Government and powerful regulatory bodies are not the only stakeholders in business environment that influences the way businesses are controlled and directed. Shareholders, employees, customers, fundamental analysts, consultants, peer groups, etc all contribute in helping company make decisions regarding how to control a business. The bulk of the work of management in controlling how an organization is managed and controlled is in managing the often conflicting needs of the different stakeholders.
Many management theorists have come up with some tools that can effectively deal with the conflicting views of people that affects and are been affected by the operations of a business. The suggestions all points to the institutionalization of good ethical practice in business. Good business ethics dwells more on transparency and accountability.

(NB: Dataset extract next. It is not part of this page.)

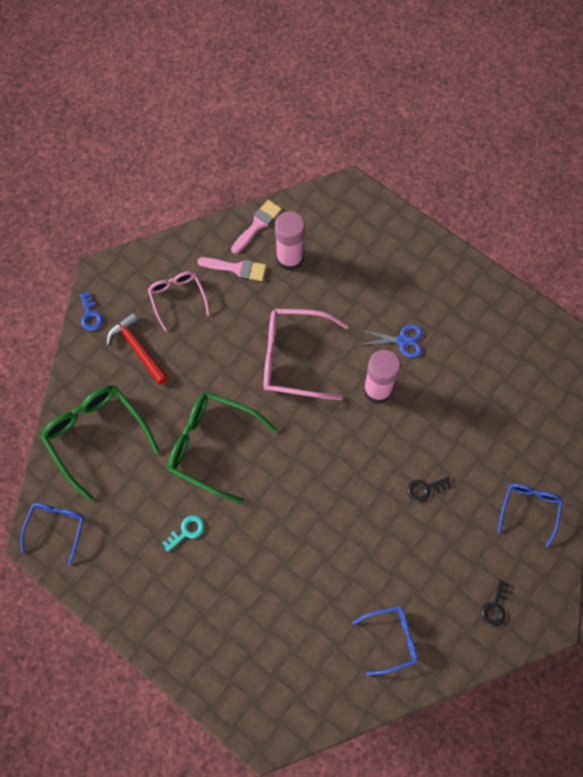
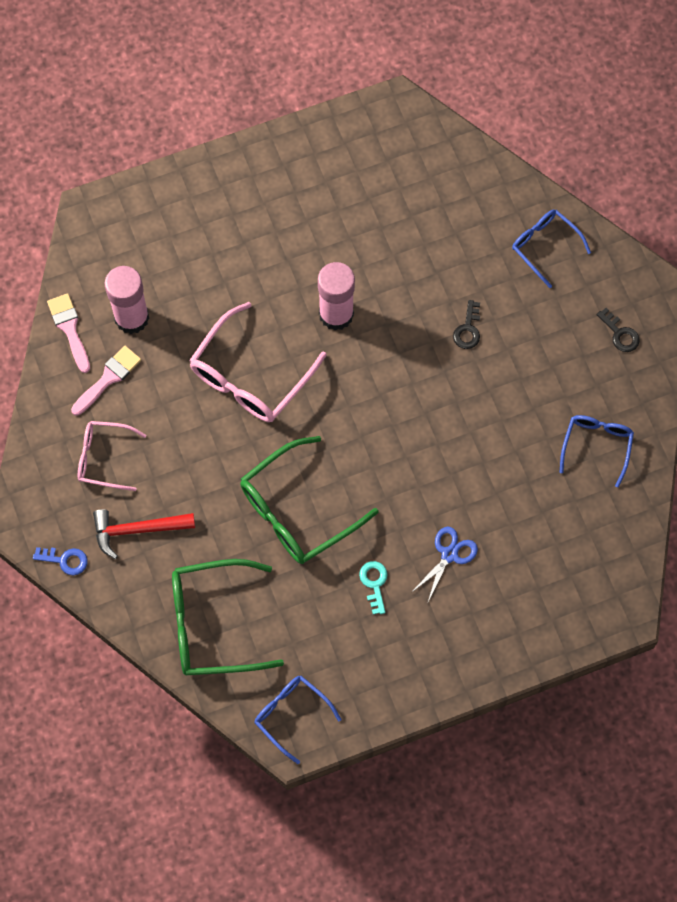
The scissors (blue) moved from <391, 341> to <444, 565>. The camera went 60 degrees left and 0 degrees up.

CORPORATE GOVERNANCE MECHANISMS AND PRINCIPLES
Suggestions on the principles and mechanisms of corporate governance are all aimed at ensuring the promotion of; fair treatments, transparency, honesty, and fair remunerations. Easing the likely occurrence of corporate moral hazard still tops the lists of the importance of implementing best practices of controlling and managing resources at the disposal of the directors of a company. To achieve the above listed qualities that must be present in the way a business is managed so as to instil confidence in the mind of stakeholders, especially the shareholders, certain features must be present in any system that is adopted to control the board of an entity.
Separation of responsibilities at the highest level of an organization helps promote the code and spirit of good corporate governance. Reports on how best to govern an organization like the Cadbury report and Turnbull report all points on the need to separate the position of the CEO from that of the chairman. The importances of having these two different individuals occupy the helm of affair are to ensure transparency and checkmating. The CEO runs the company while the Chairperson runs the board.
Having committees is not only in line with best practices of how businesses are controlled and managed, but also ensures the achievement of overall business objectives. The committees that are recommended by the various reports include; remuneration committee, appointment committee, audit committee, and risk management committee. Each of these committees works to complement the work of others.
Corporate social responsibility is one of the widely cited examples of good corporate governance practices in action. Other ways of showing that a company is taking care of its stakeholders include ethical accounting and corporate social reporting.
WHAT IS GOOD CORPORATE GOVERNANCE?
Well, good corporate governance is any system of controlling the resources of a business in such a way that transparency is upheld. There are two approaches to achieving that objective. A company can either follow the rule based approach or the principles based approach. There are debates going as to which approach is better, for me, the principles based approach is better than the rules based approach.
Rule based approach to corporate governance is the kind that is practiced in America where the application of the best practices is backed by law and punishable by law when not followed. Sarbanes Oxley’s (SOX) Act of 2002 is a good example, SOX has attracted many reaction and commentaries from both practitioners and industry watchers.
Principles based approach to corporate governance is what is practiced in the UK under what is now called the combined Code. This is a more principles based approach to managing a company. The principles based way of dealing with managing the conflicting interest of a company allows board of directors to either comply or explain why non compliance is best given the prevailing situation.
Good corporate governance is a vital ingredient that sets the pace for implementation of management accounting tools like balanced scorecard and strategic risk management.